There is no difference between df[condition1 & condition2]
and df[(condition1) & (condition2)]
. The difference arises when you write an expression and the operator &
takes precedence:
df = pd.DataFrame(np.random.randint(0, 10, size=(5, 3)), columns=list('abc'))
df
Out:
a b c
0 5 0 3
1 3 7 9
2 3 5 2
3 4 7 6
4 8 8 1
condition1 = df['a'] > 3
condition2 = df['b'] < 5
df[condition1 & condition2]
Out:
a b c
0 5 0 3
df[(condition1) & (condition2)]
Out:
a b c
0 5 0 3
However, if you type it like this you’ll see an error:
df[df['a'] > 3 & df['b'] < 5]
Traceback (most recent call last):
File "<ipython-input-7-9d4fd21246ca>", line 1, in <module>
df[df['a'] > 3 & df['b'] < 5]
File "/home/ayhan/anaconda3/lib/python3.5/site-packages/pandas/core/generic.py", line 892, in __nonzero__
.format(self.__class__.__name__))
ValueError: The truth value of a Series is ambiguous.

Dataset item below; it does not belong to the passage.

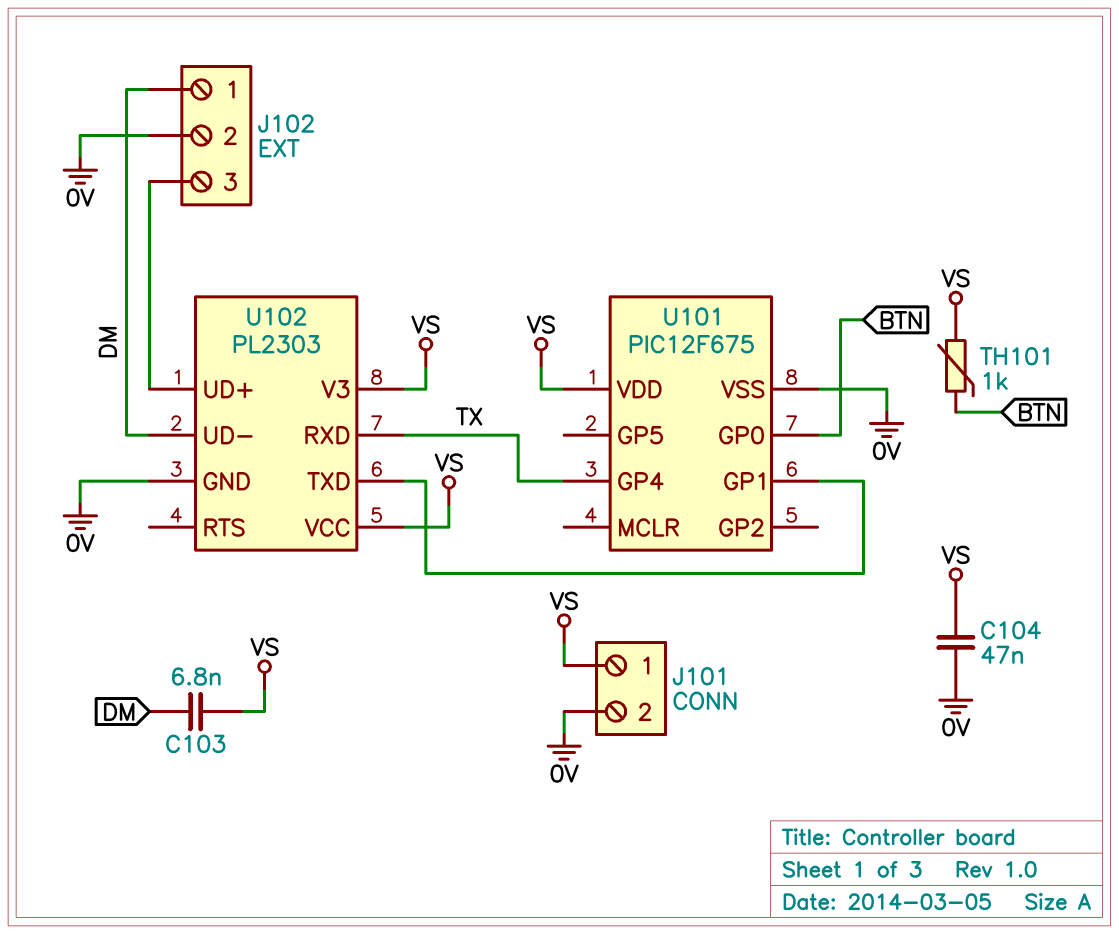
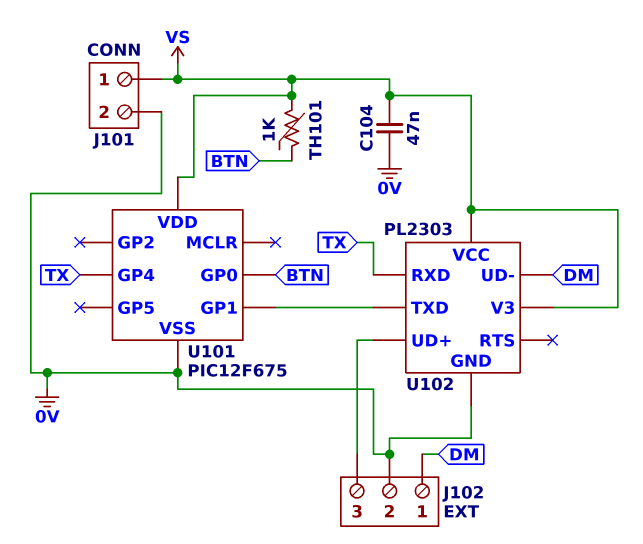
C103: 6.8nF (DM, VS) -> none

Use a.empty, a.bool(), a.item(), a.any() or a.all().
This is because 3 & df['b']
is evaluated first (this corresponds to False & df.col2.isnull()
in your example). So you need to group the conditions in parentheses:
df[(df['a'] > 3) & (df['b'] < 5)]
Out[8]:
a b c
0 5 0 3